Liquidationsverfahren
Ein Konkursverfahren (konkurssi) hat den Zweck, das Vermögen des Schuldners gleichmäßig zu verwerten. In der Regel führt es zur Beendigung der Geschäftstätigkeit der betroffenen Einheit.
Der Antrag wird vom Schuldner selbst oder einem Gläubiger gestellt werden (Kapitel 1 § 1 sowie Kapitel 7 § 5 des Gesetzes 120/2004). Zuständig ist das Bezirksgericht (käräjäoikeus). Wird das Insolvenzverfahren eröffnet, verliert die Schuldnerin die Verfügungsgewalt über das Vermögen (Kapitel 3 § 1), Vollstreckungen in das Vermögen der Schuldnerin oder individuelle Klagen sind nicht mehr möglich (Kapitel 3 §§ 4, 5). Nach Eröffnung wird ein Konkursverwalter eingesetzt (Kapitel 8 §§ 1 ff.). Dieser setzt den Gläubigern eine Frist für die Geltendmachung ihrer Forderungen. Anschließend erstellt er ein Vermögensverzeichnis (Kapitel 9 § 1) und erarbeitet auf dieser Grundlage einen Verteilungsvorschlag, während die Gläubiger den Verkauf des Nachlasses und die Verteilung des Verkaufserlöses überwachen.
Prioritätsregeln
Die Inhaber gesicherter Forderungen haben die beste Position, denn sie werden aus dem Erlös derjenigen Vermögensbestandteile bezahlt, die gesichert sind. Wer einen Eigentumsvorbehalt vereinbart hat, wird ebenfalls priorisiert, ebenso Gebühren und Verpflichtungen, die während des Restrukturierungs- oder Verwaltungsprozesses anfallen, einschließlich der Gebühren des Verwalters.

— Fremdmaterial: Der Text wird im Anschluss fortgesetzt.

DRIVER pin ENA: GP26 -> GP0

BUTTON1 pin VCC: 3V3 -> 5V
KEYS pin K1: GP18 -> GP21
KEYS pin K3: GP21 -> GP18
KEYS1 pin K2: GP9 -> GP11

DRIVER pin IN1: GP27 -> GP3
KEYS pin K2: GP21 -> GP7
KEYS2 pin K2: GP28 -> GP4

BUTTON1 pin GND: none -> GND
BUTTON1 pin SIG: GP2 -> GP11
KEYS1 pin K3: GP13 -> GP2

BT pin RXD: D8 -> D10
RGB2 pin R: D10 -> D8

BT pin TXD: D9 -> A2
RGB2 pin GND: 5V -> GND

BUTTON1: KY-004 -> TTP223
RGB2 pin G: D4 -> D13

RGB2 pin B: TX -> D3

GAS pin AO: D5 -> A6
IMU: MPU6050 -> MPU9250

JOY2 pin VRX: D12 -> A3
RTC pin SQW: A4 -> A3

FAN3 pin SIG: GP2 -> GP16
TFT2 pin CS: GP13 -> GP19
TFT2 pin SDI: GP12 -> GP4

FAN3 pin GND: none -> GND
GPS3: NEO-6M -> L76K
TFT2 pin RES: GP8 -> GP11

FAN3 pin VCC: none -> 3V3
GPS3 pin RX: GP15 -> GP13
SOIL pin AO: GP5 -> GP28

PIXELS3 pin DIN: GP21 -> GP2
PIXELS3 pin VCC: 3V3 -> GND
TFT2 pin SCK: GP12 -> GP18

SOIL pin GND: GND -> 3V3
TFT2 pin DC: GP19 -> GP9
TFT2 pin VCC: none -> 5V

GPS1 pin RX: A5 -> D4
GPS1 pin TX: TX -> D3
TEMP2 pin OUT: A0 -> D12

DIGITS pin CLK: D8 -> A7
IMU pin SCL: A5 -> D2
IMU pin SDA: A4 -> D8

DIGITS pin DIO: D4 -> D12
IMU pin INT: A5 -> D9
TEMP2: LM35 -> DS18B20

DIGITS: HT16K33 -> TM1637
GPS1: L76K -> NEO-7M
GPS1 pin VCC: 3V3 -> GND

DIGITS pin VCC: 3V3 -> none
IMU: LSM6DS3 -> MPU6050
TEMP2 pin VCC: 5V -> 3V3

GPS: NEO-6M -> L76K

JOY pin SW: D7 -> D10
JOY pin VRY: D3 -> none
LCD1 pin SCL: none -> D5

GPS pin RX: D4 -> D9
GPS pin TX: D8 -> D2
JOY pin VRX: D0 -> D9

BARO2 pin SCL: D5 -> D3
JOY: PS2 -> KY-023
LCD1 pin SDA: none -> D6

Inhaber von Floating Charges haben einen Anspruch auf einen Pool von Vermögenswerten, aber ihre Priorität ist in der Regel niedriger als diejenige der Inhaber der oben genannten Rechte. In Finnland haben sie in der Regel Anspruch auf 50 Prozent des Nettoerlöses aus den belasteten Vermögenswerten. Allgemeine ungesicherte Gläubiger sind Gläubiger mit gewöhnlichen vertraglichen Verpflichtungen, Handelsschulden und solche, deren Forderungen nicht besonders gesichert sind. Sie werden nach den gesicherten Gläubigern und solchen mit vorrangigen Forderungen ausgezahlt.
Im Gegensatz zu vielen anderen Rechtsordnungen räumt das finnische Recht den Ansprüchen der Finanzverwaltung sowie Gehaltsansprüchen der Arbeitnehmer keinen automatischen Vorrang ein.